NORDFERTIL Research Lab Uppsala (PI: J.B. Stukenborg)

Our group studies how male germ cells develop, how medical therapies affect fertility, and safeguarding boys and men at risk of infertility.
Reproductive Biology & Fertility Preservation
Our group studies how male germ cells develop, how cancer treatments and other medical therapies affect fertility, and how we can safeguard future reproductive and hormonal health in boys and men at risk of infertility.
We are part of the Department of Organismal Biology at Uppsala University and closely linked to the Childhood Cancer Research Unit at Karolinska Institutet. Together, and with the support of our collaborators, these labs form a Nordic hub for experimental and translational research in male reproductive biology and fertility preservation.
Why fertility preservation in boys?
Survival after childhood cancer has improved dramatically over the past decades, with around three out of four children now cured of their disease. However, many of the life-saving treatments can damage the testes and permanently impair fertility. Pubertal boys can usually freeze sperm before treatment, but prepubertal boys do not yet produce sperm and currently have no established clinical options to preserve their fertility.
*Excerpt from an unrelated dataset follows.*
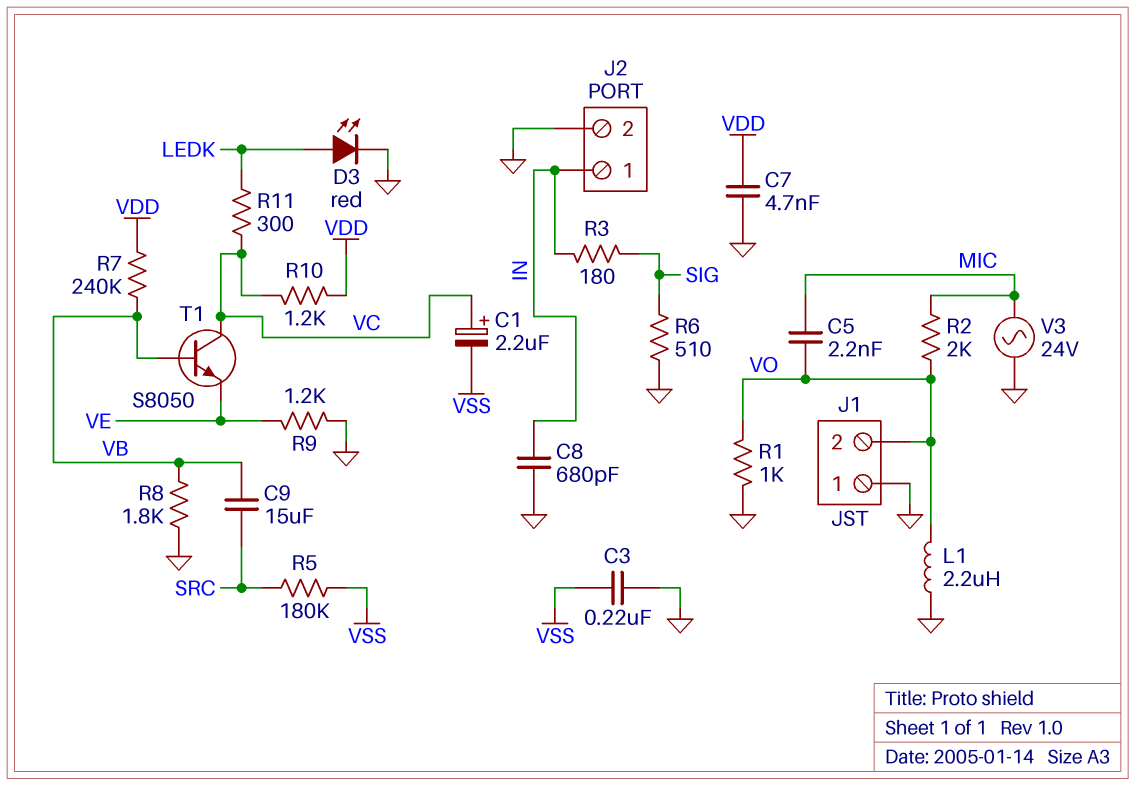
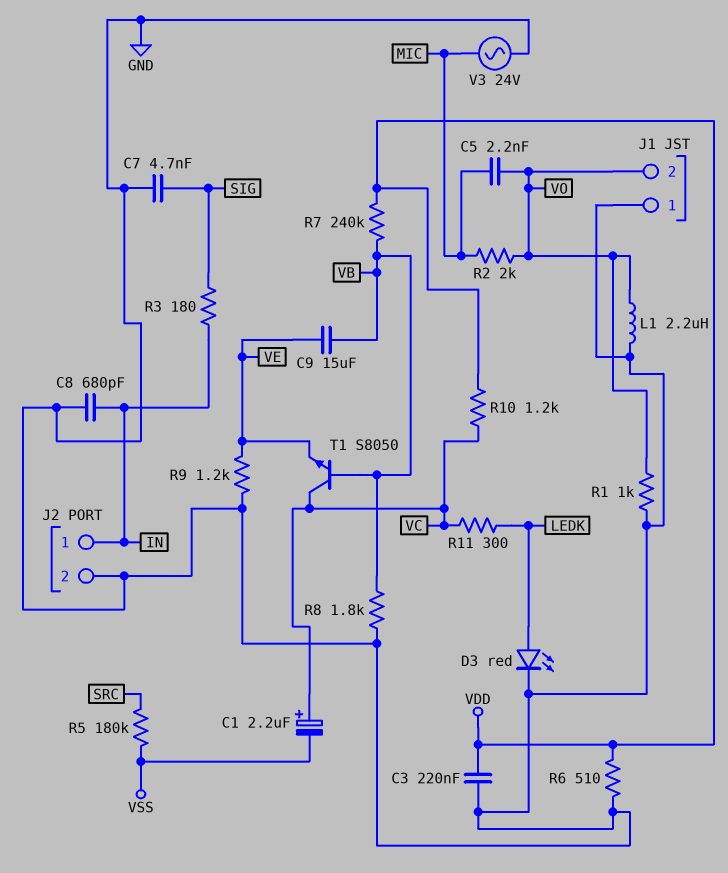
C3: 220nF (GND, VSS) -> 220nF (GND, VDD)
C7: 4.7nF (GND, VDD) -> 4.7nF (GND, SIG)
C9: 15uF (SRC, VB) -> 15uF (VB, VE)
R6: 510 (GND, SIG) -> 510 (GND, VDD)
Yet these boys do have spermatogonial stem cells (SSCs) in their testes – the cells that will later give rise to sperm. Understanding how to protect, store and eventually use these cells is essential if boys treated for cancer or other gonadotoxic conditions are to have a realistic chance of fathering biological children as adults.
To address this challenge, the Nordic Centre for Fertility Preservation (NORDFERTIL) was founded as a joint effort by scientists and clinicians across the Nordic and Baltic countries. NORDFERTIL aims to preserve future fertility and hormonal function in boys with cancer or other disorders threatening testicular function, by combining basic research, experimental models and clinical studies (see also www.nordfertil.org).
Our Uppsala-based team is a core part of this effort, coordinating the experimental research of the network.
For prospective partners
Our work addresses a rapidly growing and societally important population: survivors of childhood and young-adult cancer, as well as boys and men with other conditions threatening gonadal function. By combining basic cell biology with clinically anchored research and active involvement in international guideline development, we are uniquely positioned to:
- Define evidence-based protocols for testicular tissue collection and cryopreservation in boys at risk of infertility.
- Develop scalable, human-relevant in vitro models (organoids, scaffold-based cultures, organ-on-chip) for studying spermatogenesis, endocrine disruption and testicular toxicity.
- Inform future clinical trials of fertility-restoring strategies, while carefully addressing safety issues such as malignant cell contamination and genetic/epigenetic integrity.
This research directly contributes to improving long-term quality of life for childhood cancer survivors and others at risk of treatment-induced infertility, while also advancing fundamental knowledge in developmental and reproductive biology.